Arkansas Bankers' Bank lets clients do lending while it relies on fees.

THE ARKANSAS BANKERS' BANK never saw a lending opportunity it didn't hand off.

As a result, the nation's youngest bankers' bank doesn't have a single loan on its books.

But the usury laws in Arkansas make it hard to find bankable assets, so Bankers refers its overline opportunities to the banks it was chartered to serve.

An overline -- the part of a note that exceeds a lending limit -- is one of the very few loans a bankers' bank is allowed to carry. "I could still broker the overlines and make a quarter point," says Bankers CEO and president Bill May, "buy why should I? Small banks are being slaughtered, and I want to help them."

Thus, Bankers relies on fees for services -- fed funds management, safekeeping, investment and check processing -- to earn money. And, not surprisingly, Mr. May tries to keep those fees at a bare minimum.

"When we buy fed funds, we pay everybody the same rate, 10 basis points, whether they sell us $25 million or $5 million -- and that's unheard of."

He says the small-bank "slaughter" in Arkansas resulted from legislation allowing intrastate branching.

Arkansas has 257 small banks, and about 20% of them now have outside ownership. "The name on the office might be the same, but people don't know it's owned by somebody in Memphis or Little Rock until they can't get their banking business done."

In view of the slaughter, Mr. May, who had been vice president of investments at One Bank, Little Rock, before losing his job as a result of a takeover, persuaded a few small banks that the time was ripe for a bankers' bank.

Armed with $10,000 in traveling expenses lent by four bankers, Mr. May hit the road to raise capital for the bank. He got 56 small banks to invest the $2 million required, and has increased their equity to $2.4 million since opening on May 23, 1990.
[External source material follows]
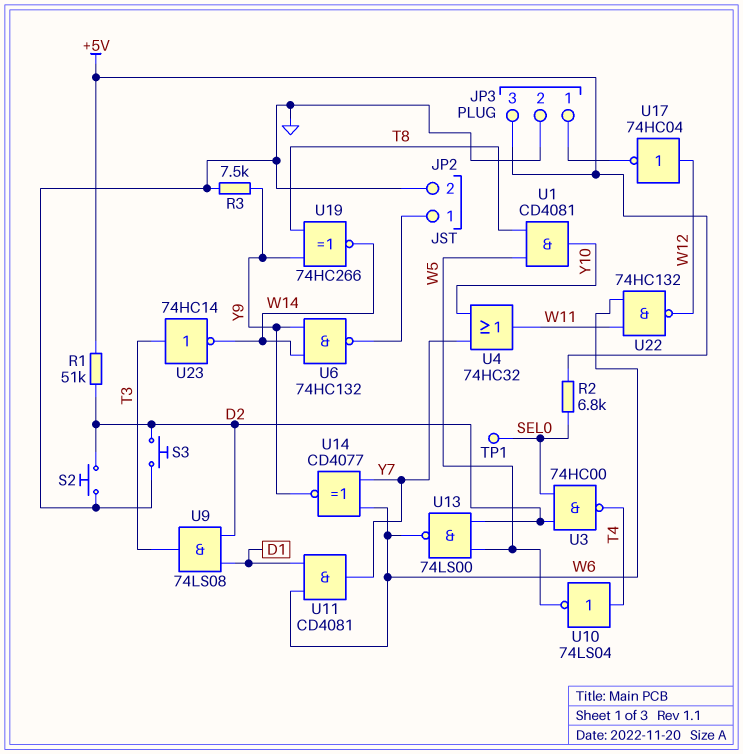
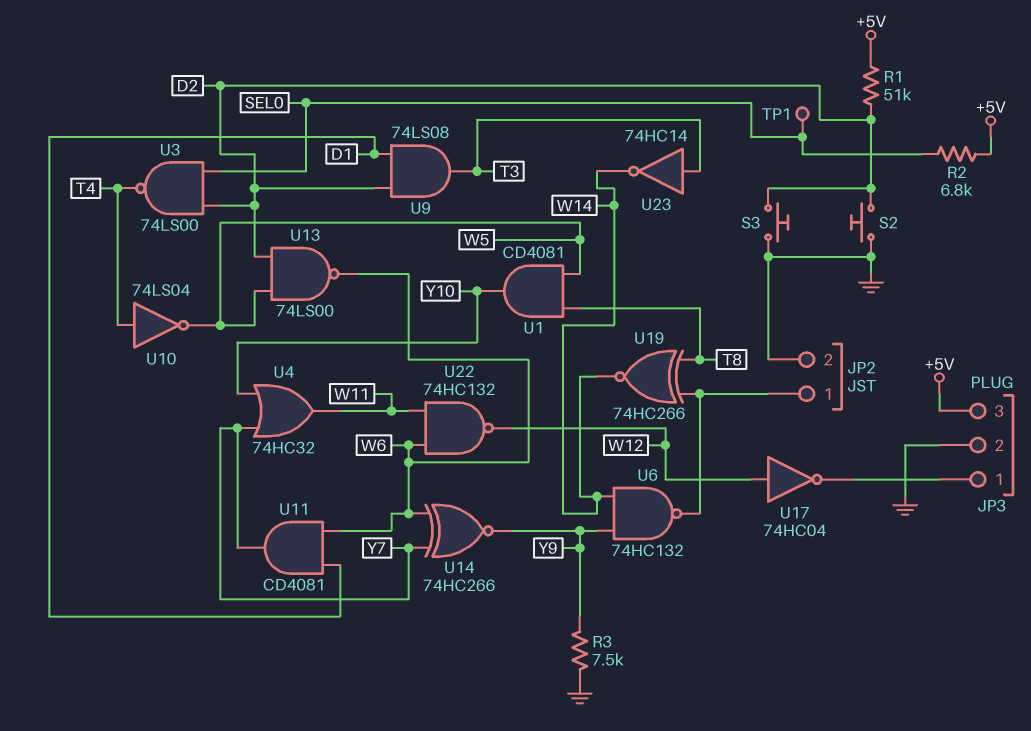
U3: NAND 74HC00 (in D2, in SEL0, out T4) -> NAND 74LS00 (in D2, in SEL0, out T4)
U14: XNOR CD4077 (in W6, in Y7, out Y9) -> XNOR 74HC266 (in W6, in Y7, out Y9)
U19: XNOR 74HC266 (in T8, in Y9, out W14) -> XNOR 74HC266 (in JP2/1, in T8, out W14)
The operation set up by Mr. May is extremely lean, though the trait is belied by the bank's palatial headquarters. But the bank is renting its two floors at the nationally registered Ward Hayes House for just $1,500 a month, there are only 13 employees to pay, and "we don't pay the directors any board or committee fees," Mr. May points out.

Bankers' after-tax earnings totaled $115,000 in 1992, and were up to $95,000 as of June 30. That translates into an 8.26% return on equity, and a 0.59% return on its $35 million in assets.

Data supplied by the Bankers Bank' of Wisconsin shows that the nation's 16 bankers' bank posted an average 12.42% ROE and 0.89% ROA. Mr. May says the numbers for his bank would line up with the national averages if he had not passed along $5 million in overline lending last year.

Keeping a few of the loans might have enabled Bankers to earn up to 8%, instead of the 4% his investment portfolio earns from government securities.

The limit is set by the Arkansas usury law, which caps the maximum lending rate at prime plus 5%. It is a limit that is hurting all Arkansas banks, because they turn away borrowers seeking money for pursuits riskier than home buying.

Data supplied by Ferguson & Co., show that the state's 262 banks have a loan-to-deposit ratio of 55.05%, far below the 76.06% average for all banks insured by the FDIC.

Despite the usury laws and the small-bank slaughter, Mr. May says starting and running the bank "is more fun than I've had doing anything else in my life."